季節の刻

八木 史記 展

板室温泉大黒屋では2018年10月1日(月)から10月30日(火)まで第12回大黒屋現代アート公募展大賞受賞者、八木史記による個展を開催いたします。
 
 
 
 
「むかし、大きな橋の下やトンネルの中などで、その壁面をぼーっと眺めていると、コンクリートの塊の無機質で不気味な存在感に圧倒されることがありました。そんな時、自分の存在がとても脆弱なものに感じられ、うっすら絶望的な気分になってしまうほどでした。この無機質で凶暴な質感の人工物を制作の素材としてあえて用い、有機的な自然の形や、とらえどころのない記憶・意識が喚起されるような空間をつくり出すことを目指しています。それが、素材と、自己や自然との関係性を探っていくアプローチだと思っています。
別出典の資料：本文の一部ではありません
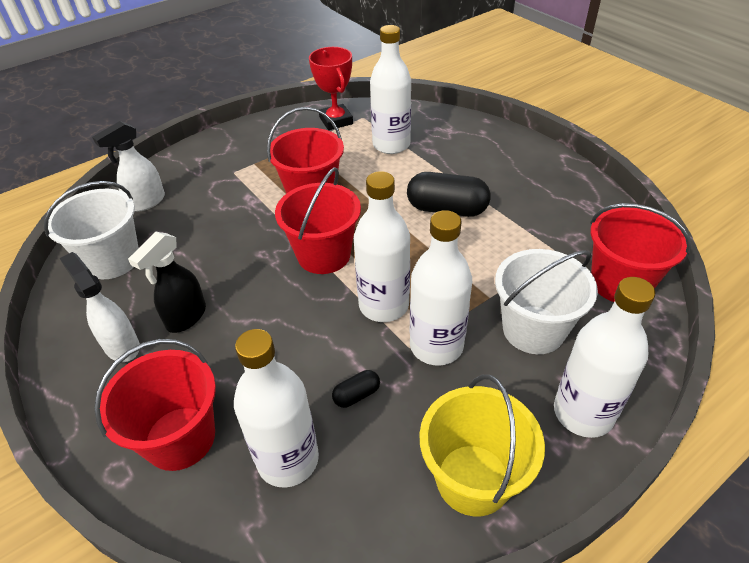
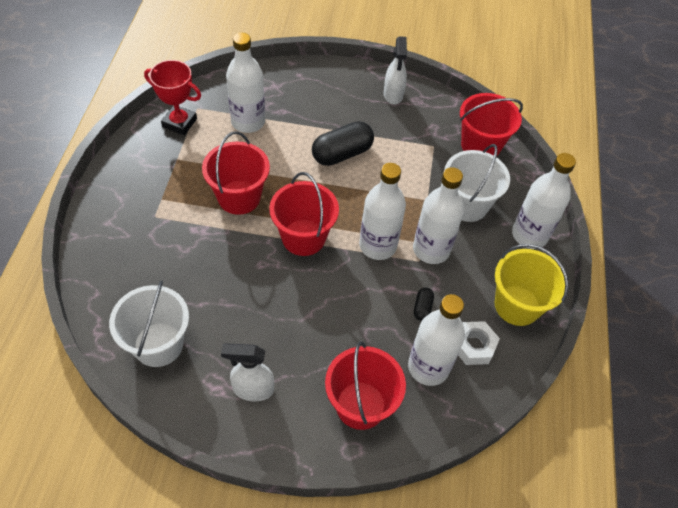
camera: 50 degrees left, 10 degrees up
(146, 202) = (118, 285): white spray bottle -> white spray bottle (393, 95)
(186, 318) = (269, 341): black spray bottle -> none
(364, 481) = (473, 346): none -> white nut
」

八木 史記

 
 
八木は子供の頃に感じたコンクリートがもつ圧倒的な存在感に対する原風景を基に、モルタルを作品の素材として制作しています。その人工的で無機質な素材を用い、樹木や葉、蔦などの自然の有機的な形をかたどることで、自然と人工物の関係性を追求し、その対にある関係性をあえて作品の素材と要素として内包させることで新しい風景を浮かび上がらせます。
公募展の大賞受賞からおよそ1年半、じっくりと時間をかけて制作してきた作品です。大小含め全22点を展示いたします。是非この機会にご高覧いただけたら幸いです。
 


 
 
*10月18日(木)20時からサロンにてアートを語る会(アーティストトーク)を行ないます。
*作家在廊予定日:10/6、7、18、19、20
*展覧会情報、作品画像等は大黒屋Blogにて更新しております。